Windows

  1. Acquire LLD somehow. Either your distro provides it or you have to build it from source.
  2. You’ll need an lld-link wrapper, which is just lld using the link flavor so it accepts the same flags as link.exe. You may either have a binary called lld-link, or you may have to write some sort of script to wrap lld.
  3. If you want to be able to cross compile C/C++ as well, you will need to obtain clang-cl, which is clang pretending to be cl.
  4. You’ll need libraries from an existing msvc installation on Windows to link your Rust code against. You’ll need the VC++ libraries from either VS 2015 or VS 2017, and the system libraries from either the Windows 8.1 or Windows 10 SDK. Here are some approximate paths which may vary depending on the exact version you have installed. Copy them over to your non-windows machine.
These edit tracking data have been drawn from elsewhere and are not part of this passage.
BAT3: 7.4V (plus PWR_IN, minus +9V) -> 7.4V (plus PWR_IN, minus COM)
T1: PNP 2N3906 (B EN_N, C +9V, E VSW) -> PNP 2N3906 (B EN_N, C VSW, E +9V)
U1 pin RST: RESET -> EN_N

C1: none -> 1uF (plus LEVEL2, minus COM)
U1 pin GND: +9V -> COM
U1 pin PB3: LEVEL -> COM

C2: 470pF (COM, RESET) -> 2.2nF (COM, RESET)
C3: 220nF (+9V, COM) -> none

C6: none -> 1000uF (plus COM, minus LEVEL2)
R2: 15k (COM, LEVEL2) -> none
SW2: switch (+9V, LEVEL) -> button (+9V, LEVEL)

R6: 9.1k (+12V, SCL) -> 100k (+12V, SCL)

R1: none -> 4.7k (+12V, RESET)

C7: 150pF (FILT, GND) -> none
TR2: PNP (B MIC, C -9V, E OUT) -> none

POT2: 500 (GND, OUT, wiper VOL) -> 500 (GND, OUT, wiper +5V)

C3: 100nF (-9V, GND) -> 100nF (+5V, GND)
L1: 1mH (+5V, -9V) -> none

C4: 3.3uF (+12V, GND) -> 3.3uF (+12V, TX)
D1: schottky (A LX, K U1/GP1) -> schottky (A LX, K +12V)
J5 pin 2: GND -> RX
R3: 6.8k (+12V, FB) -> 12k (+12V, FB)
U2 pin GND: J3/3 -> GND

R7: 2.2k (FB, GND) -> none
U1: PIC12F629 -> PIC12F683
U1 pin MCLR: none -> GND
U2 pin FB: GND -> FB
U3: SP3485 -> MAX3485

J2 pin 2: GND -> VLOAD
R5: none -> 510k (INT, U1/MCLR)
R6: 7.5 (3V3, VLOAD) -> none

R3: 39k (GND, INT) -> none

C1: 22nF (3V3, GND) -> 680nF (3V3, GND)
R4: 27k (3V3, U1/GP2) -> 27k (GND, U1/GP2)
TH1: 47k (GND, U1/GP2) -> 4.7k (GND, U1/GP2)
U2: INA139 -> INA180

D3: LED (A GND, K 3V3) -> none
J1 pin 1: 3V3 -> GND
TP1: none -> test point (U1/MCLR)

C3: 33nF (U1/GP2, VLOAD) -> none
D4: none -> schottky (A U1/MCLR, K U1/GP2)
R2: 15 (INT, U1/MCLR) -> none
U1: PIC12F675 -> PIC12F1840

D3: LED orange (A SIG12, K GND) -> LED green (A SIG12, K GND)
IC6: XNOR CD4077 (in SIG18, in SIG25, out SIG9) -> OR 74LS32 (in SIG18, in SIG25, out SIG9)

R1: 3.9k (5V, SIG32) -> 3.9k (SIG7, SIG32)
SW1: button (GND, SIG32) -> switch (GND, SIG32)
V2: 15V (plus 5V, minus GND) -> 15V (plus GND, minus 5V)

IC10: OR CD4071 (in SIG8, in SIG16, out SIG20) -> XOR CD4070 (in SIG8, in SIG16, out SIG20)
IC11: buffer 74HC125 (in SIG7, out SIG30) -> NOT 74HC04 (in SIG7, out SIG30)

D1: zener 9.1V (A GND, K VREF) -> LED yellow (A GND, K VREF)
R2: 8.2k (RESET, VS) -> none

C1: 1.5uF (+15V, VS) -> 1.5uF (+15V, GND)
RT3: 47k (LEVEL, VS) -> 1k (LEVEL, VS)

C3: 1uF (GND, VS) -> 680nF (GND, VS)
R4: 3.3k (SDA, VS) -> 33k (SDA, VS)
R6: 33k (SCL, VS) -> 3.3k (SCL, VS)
    • VS 2015: C:\Program Files (x86)\Microsoft Visual Studio 14.0\VC\lib
    • VS 2017: C:\Program Files (x86)\Microsoft Visual Studio\2017\Community\VC\Tools\MSVC\14.10.24728\lib
    • Windows 10 SDK: C:\Program Files (x86)\Windows Kits\10\Lib\10.0.14393.0
    • Windows 8.1 SDK: C:\Program Files (x86)\Windows Kits\8.1\Lib\winv6.3
  5. If you want to cross compile C/C++ you’ll also need headers. Replace lib in the above paths with include to get the appropriate headers.
  6. Set your LIB and INCLUDE environment variables to semicolon separated lists of all the relevant directories for the correct architecture.
  7. In your .cargo/config add [target.x86_64-pc-windows-msvc] linker = "lld-link" or whatever your lld pretending to be link.exe is called.
  8. For cross compiling C/C++, you’ll need to get the gcc crate working correctly. I never tested it to cross compile, I have no idea whether it will even do anything sane.
  9. Install the appropriate target using rustup and pass --target=x86_64-pc-windows-msvc while building. Hopefully it works. If it doesn’t, well… I don’t know.